Alors peut-être je retiens ces trois points : travailler dur, être soi-même et être curieux. Vraiment être curieux sur la vie, sur le monde, sur tout ce que vous ne savez pas, tout : la science, la technologie, l'histoire, la littérature, la poésie. La musique bien sûr aussi, mais c'est juste une chose au milieu d'un océan de savoir que nous ignorons.
ICMA: De nos jours, nous savons tous que la musique n'est pas seulement affaire de musique, mais aussi une question d'argent et de marketing. Comment gérez-vous ces choses extra-musicales?
CW: Ouah… Je ne pense pas que je le fais! Si nous avons un entretien, est-ce que c'est du marketing? Je suis intéressée par les questions que vous me posez. Tout ce qui est juste une question d'argent et de marketing, ça ne m'intéresse pas. Il semble que les gens ne m'approchent pas pour ça non plus, pour faire des concerts en plein air pour BMW ou autre chose. Je ne fais pas partie de tout ça.
ICMA: Nous avons beaucoup de musiciens célèbres qui ne sont pas en mesure de parler de musique, trouvez-vous qu'il est important de discuter de la musique?
CW: Je ne pense pas à discuter de musique avec quelqu'un, mais avec moi-même. Il est extrêmement important de savoir pourquoi je fais quoi. C'est ce qui rend la vie intéressante. Pourquoi ai-je décidé de faire cela?
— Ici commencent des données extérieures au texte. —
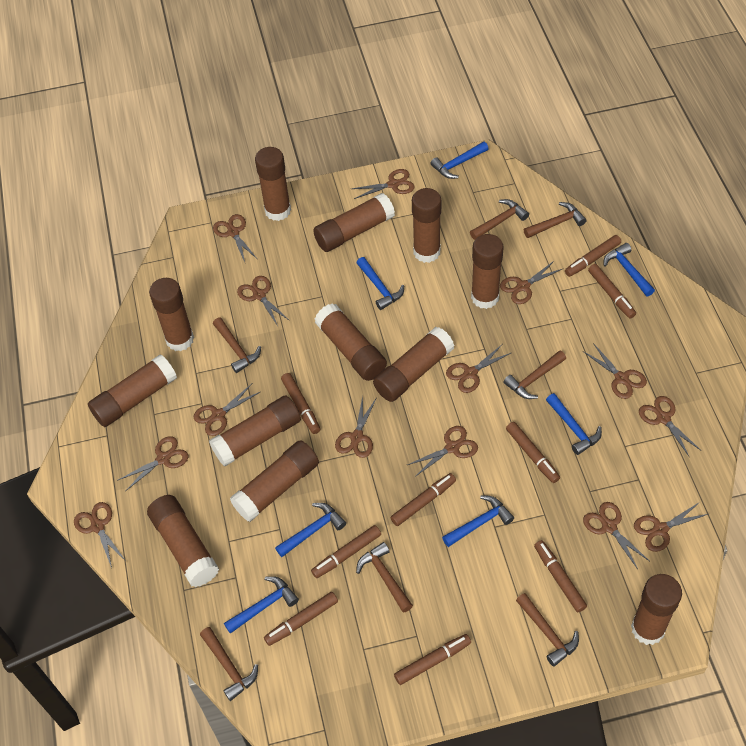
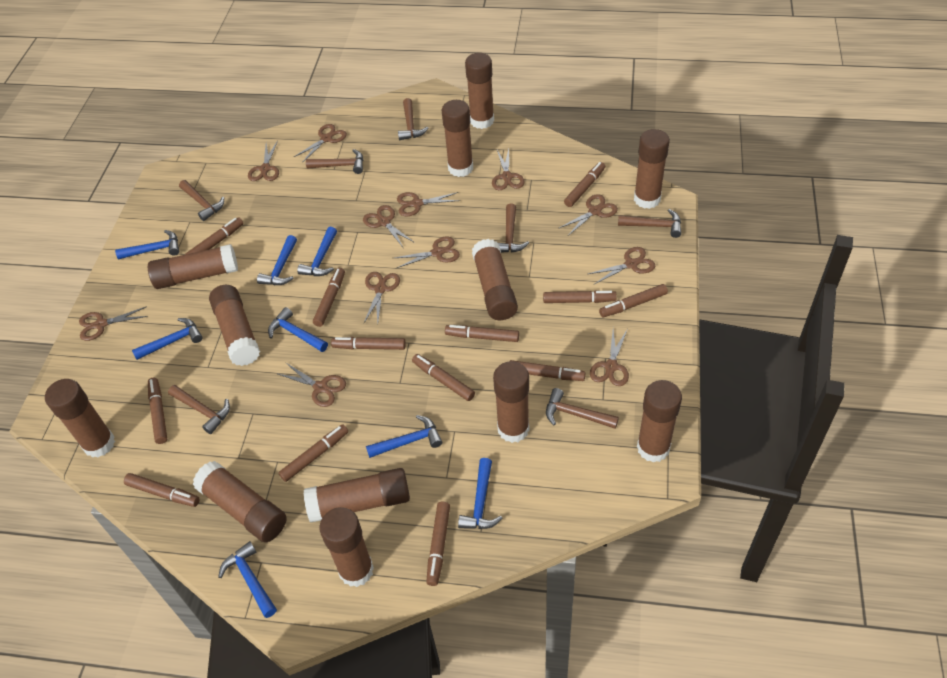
blue hammer: 7 -> 8
brown marker: 9 -> 13
brown scissors: 14 -> 12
Bien sûr, il faut laisser de l'espace pour l'instinct, mais le squelette est de savoir précisément pourquoi vous faites cela. Pourquoi voyager ici, ne pas dormir, c'est de la torture. Cela semble glamour de l'extérieur, mais pourquoi voulez-vous faire ça? Vous avez besoin de vous réveiller chaque matin et de le savoir. J'ai besoin d'avoir l'esprit clair là-dessus. Ce que je veux faire et pourquoi je suis ici pour le faire. Peut-être pour d'autres personnes, mais surtout pour moi, parce que je dois le faire. Et si j'en parle, c'est très bien aussi.